1. Create a Narrative for Women
Narrative is one of the many tools that successful brands like Starbucks, Nike and Dove use to connect with consumers on a level that goes beyond utility. Traditionally, these companies have paired quality products with carefully crafted consumer narratives. Where Starbucks represents an affordable luxury and an escape from the grind, Nike represents athletic prowess and maximum effort. In commercials and ad campaigns, consumers are invited to envision the best possible outcome of their interaction with the advertised product. This method can appeal to male and female consumers. Remember, part of advertising is helping the potential buyer to foresee the utility of the product, and a narrative is a packaged way of accomplishing this.
If you are new to the advertising world and need more examples, commercials are an easy place to identify a storyline. Once you have a better sense of the kinds of stories commercials tell, you can look more closely at online and print advertisements to see how well-placed graphics create a similar effect.
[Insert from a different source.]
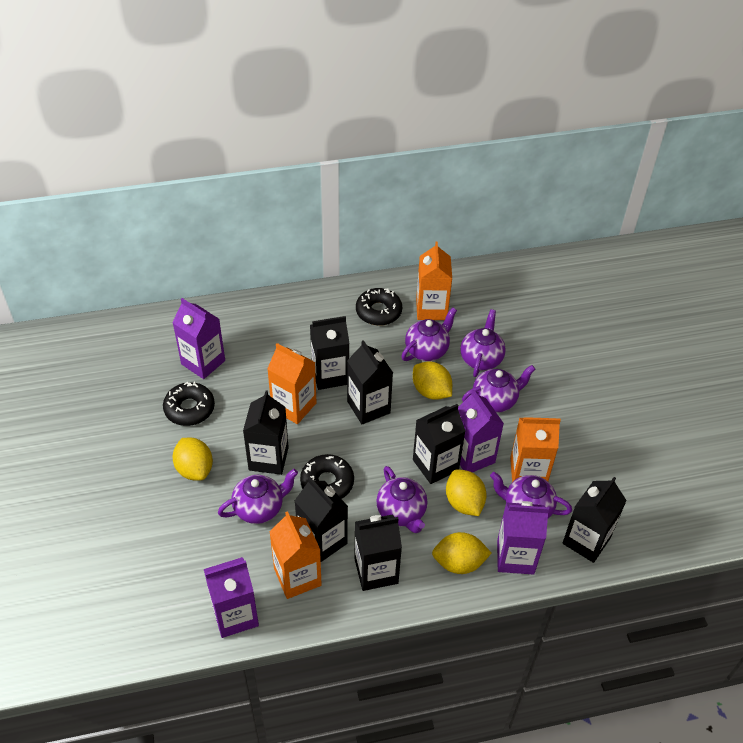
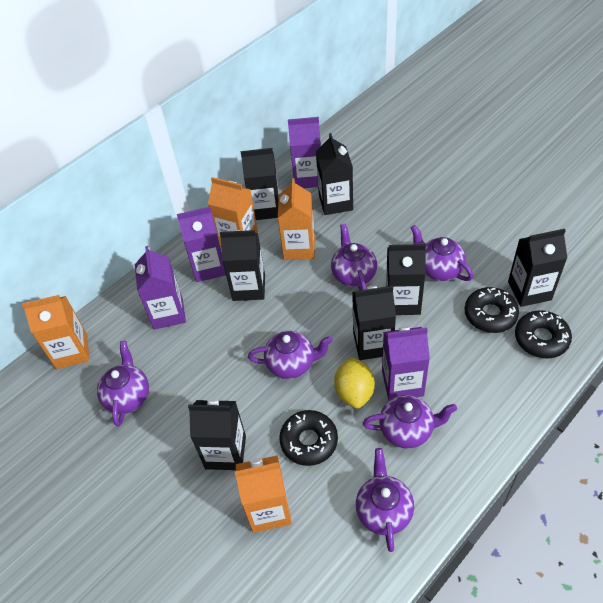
yellow lemon: 4 -> 1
2. Educate Both Female and Male Consumers
While women value emotional connections and often respond to products showcased using a narrative element, marketing cannot be successful without a quality product. Typically, women want well-made, practical items. So marketers will do well to educate consumers as to all the practical uses for their services or retail items. Don’t assume that everything about your product is intuitive; make the connections easy for your consumers. Furthermore, if you are marketing related products or products that can be purchased in a bundle, highlighting that information can result in additional sales. In this economy, women and men alike are looking to make their money go further.
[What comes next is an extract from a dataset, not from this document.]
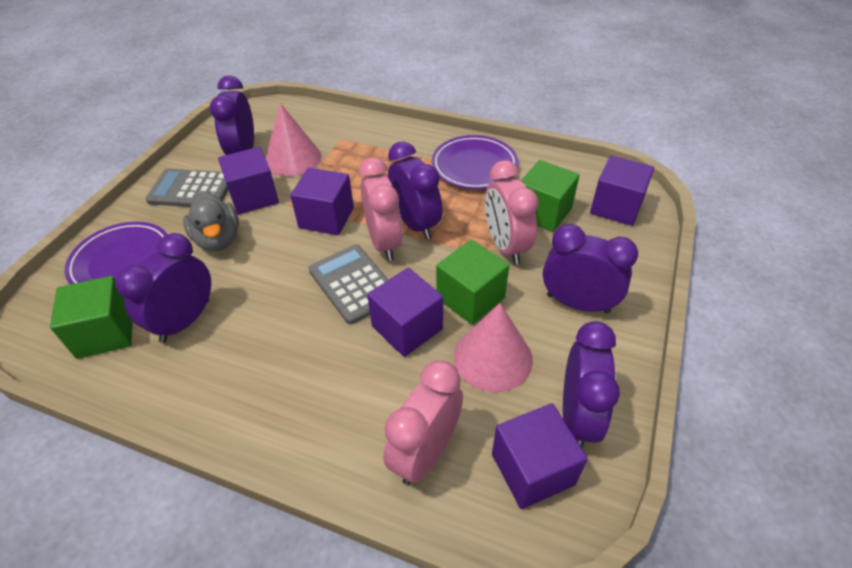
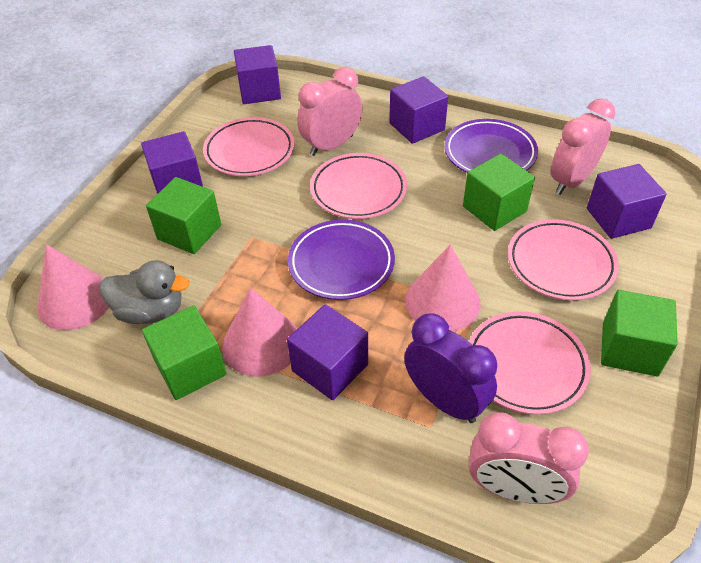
green cube: 3 -> 4
grey calculator: 2 -> 0
pink cone: 2 -> 3
pink plate: 0 -> 4
purple clock: 5 -> 1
3. Market to Women Via Word Of Mouth
Women love to share bargains, brand names and favorite buys so it behooves the retailer to make the buying and return process as simple as possible, especially if the purchasing is done online. Women who have a positive buying, exchange and even return experience, and who find the product useful, will share this information with their friends. Allow your consumers to market for you by making it possible to “Like” your product on social media sites and by enabling on-site product reviews. Also, avoid tactics that take advantage of consumers such as hidden pricing that appears only at the time of sale and misrepresented bargains and ensure timely deliver. Negative information will get out via word-of-mouth and can reduce sales potential.
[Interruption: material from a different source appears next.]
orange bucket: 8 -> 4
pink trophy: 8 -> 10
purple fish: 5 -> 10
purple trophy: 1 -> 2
4. Get Women Involved in Marketing and Purchasing Processes
Women often prefer to buy on recommendations from other women, and some companies have found that a woman sales force can increase revenue from the female demographic. Depending on your product, this may mean hiring additional female content writers or sales reps, seeking out women endorsements or simply involving women team members in product design and marketing if this is not already being done.
5. Avoid Gender Marketing Stereotypes
While depictions of women in marketing ads have made great strides from the strict gender roles of the 1950’s, there are still plenty of opportunities to expand towards more realistic depictions. Remember, women do not whip into a frenzy at the mere sight of pink or the promise of easy weight loss solutions. They want more information to validate the claims made about a product before they buy. And at this point they’ve heard a lot of the bogus claims, seen the cheesy color schemes and the cliché-phrasing and it all has become one big turn-off. Remember, if your product is sold predominately online, women can easily compare it with your competitors.
Now, more than ever, women want efficient products that cater to their busy lives and that recognize and celebrate them as career-oriented, family-focused, and in general, people with a lot on their plates. Some are tired of browsing the bookstore in the “Men’s Interest” sections. Others want to be recognized and valued as caregivers, mentors, parents, or professionals. They want to see their diversity represented in age, race and body type. Within these categories and many others are opportunities for marketers to better reach this distinct group of consumers.